What is required: Could you transcribe every record below exactly, leaving out any pictures?

Task inputs:
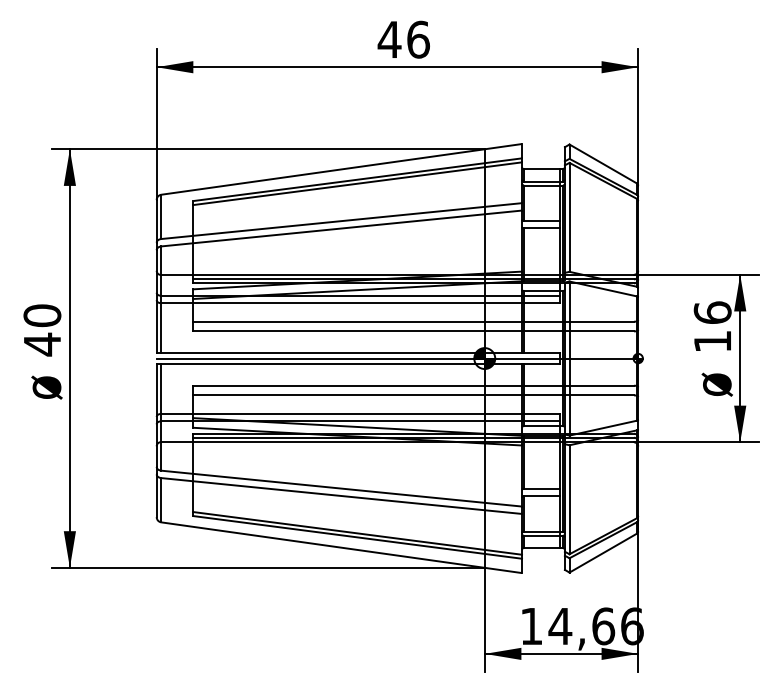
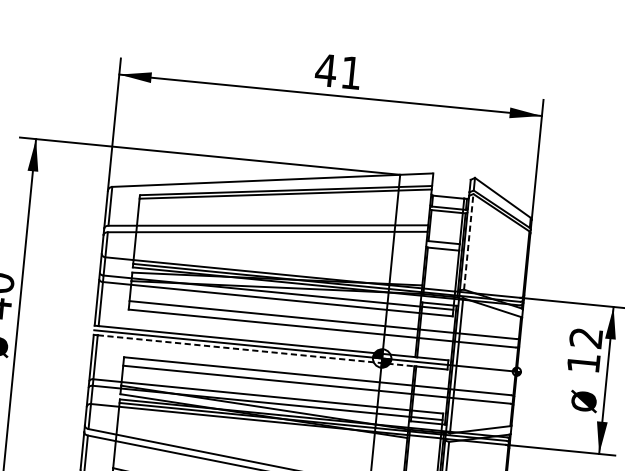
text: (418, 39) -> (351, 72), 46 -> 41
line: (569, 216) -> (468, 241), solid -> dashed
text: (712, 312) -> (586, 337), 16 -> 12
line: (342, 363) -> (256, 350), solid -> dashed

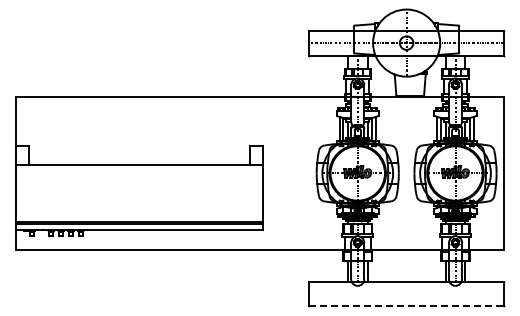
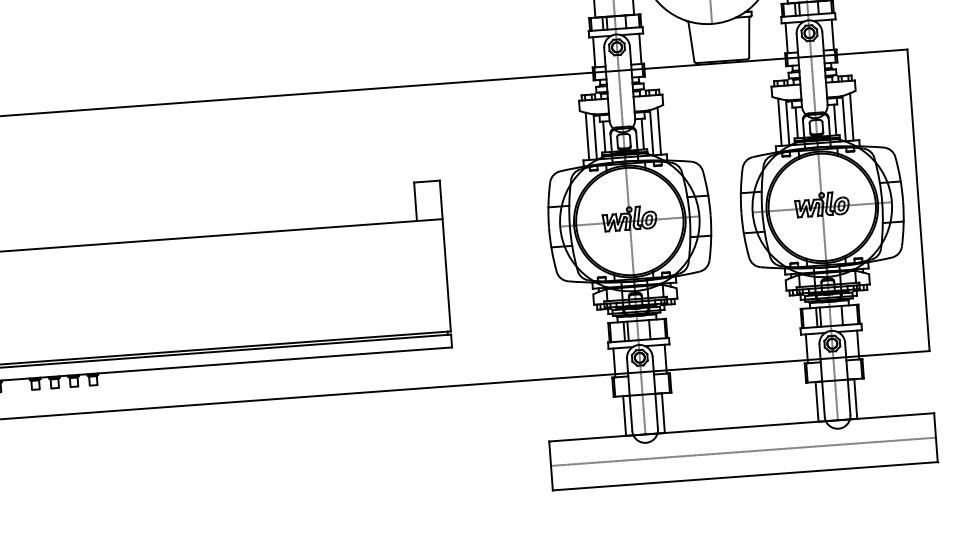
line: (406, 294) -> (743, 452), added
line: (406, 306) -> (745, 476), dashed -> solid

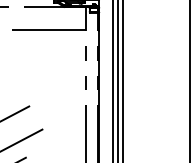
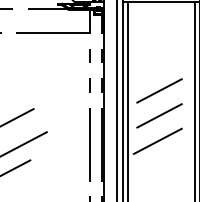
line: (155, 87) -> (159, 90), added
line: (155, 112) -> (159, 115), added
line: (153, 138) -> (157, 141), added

Exercise solution:
text: (418, 39) -> (351, 72), 46 -> 41
line: (569, 216) -> (468, 241), solid -> dashed
text: (712, 312) -> (586, 337), 16 -> 12
line: (342, 363) -> (256, 350), solid -> dashed

line: (406, 294) -> (743, 452), added
line: (406, 306) -> (745, 476), dashed -> solid

line: (155, 87) -> (159, 90), added
line: (155, 112) -> (159, 115), added
line: (153, 138) -> (157, 141), added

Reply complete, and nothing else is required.